Ahora lo sé, aunque en ese momento sólo podía sentirme estúpido.
Me
siento igual que entonces mientras tomas sin hacer ruido en mi cama y haces
figuras con el humo, pareciera que ya nada importa porque Jaime murió y yo me
iré mañana, y no importa incluso si hacemos algo ahora o si los dos
permanecemos inmóviles mientras el disco que puse se reproduce anónimamente. Esa
vez no supe si me besaste o no, esa es la verdad. No fui capaz de sentir nada
luego del dolor que me produjo tu risa, y aunque rieras más y me dijeras que
era absurdo dolerse por eso, quién sabe del dolor de los otros, si todos
estamos desollados, y aunque lloré un poco, incluso, tú no lo dijiste pero
seguro lo pensaste: no era porque te amase, sino porque me amaba. Porque te
amabas también fue que no soportaste que muriera Jaime. Yo no supe nada de
Jaime, para cuando llegué de él quedaba un nombre y nada más. Un nombre que no
bastaba para nombrar tu soledad. Un nombre que pesa aunque no sepa nada de él
ni jamás vaya a saber. Ahora te levantarás, apagarás el estéreo, y te marcharás
sin despedirte de mí, que tomaré un autobús con destino a la capital del país
en unas horas. Probablemente me digas que, aunque vuelva, no habrá otro Xalapa tan
lleno de noches con los ojos abiertos ni habrá otra Adriana de luz. Es verdad.

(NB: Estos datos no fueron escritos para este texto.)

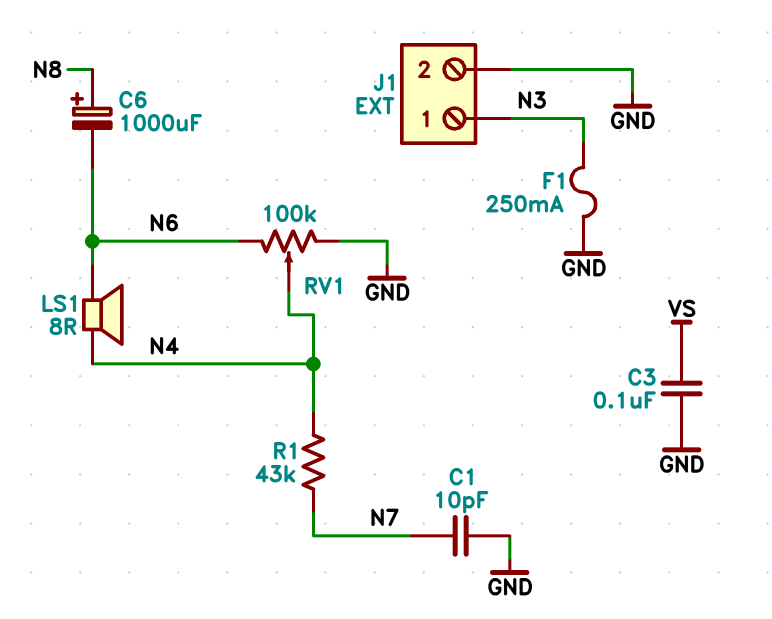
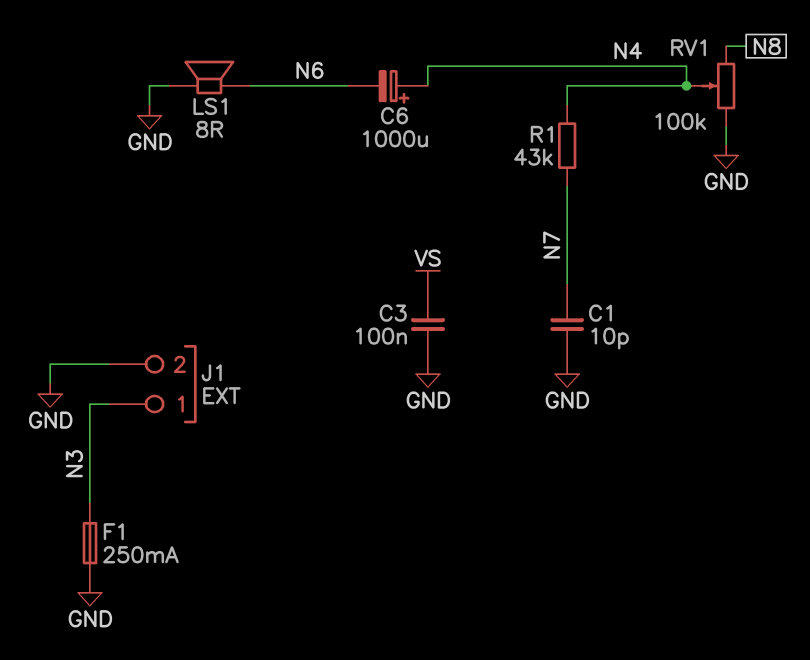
C6: 1000uF (plus N8, minus N6) -> 1000uF (plus N4, minus N6)
LS1: speaker 8R (N4, N6) -> speaker 8R (GND, N6)
RV1: 100k (GND, N6, wiper N4) -> 100k (GND, N8, wiper N4)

También es verdad que ella, la Adriana de luz, no me ve ni me verá jamás.
Finalmente, te levantas, apagas el estéreo, te acercas a mí, me abrazas y me
dices un adiós tan convencional que hiere, recuerdo otra vez que soy nadie.
Sales sin decir nada más, lo único que queda es el olor a vainilla. Me digo que
volveré, aunque ya no te encuentre, pero sé que es mentira.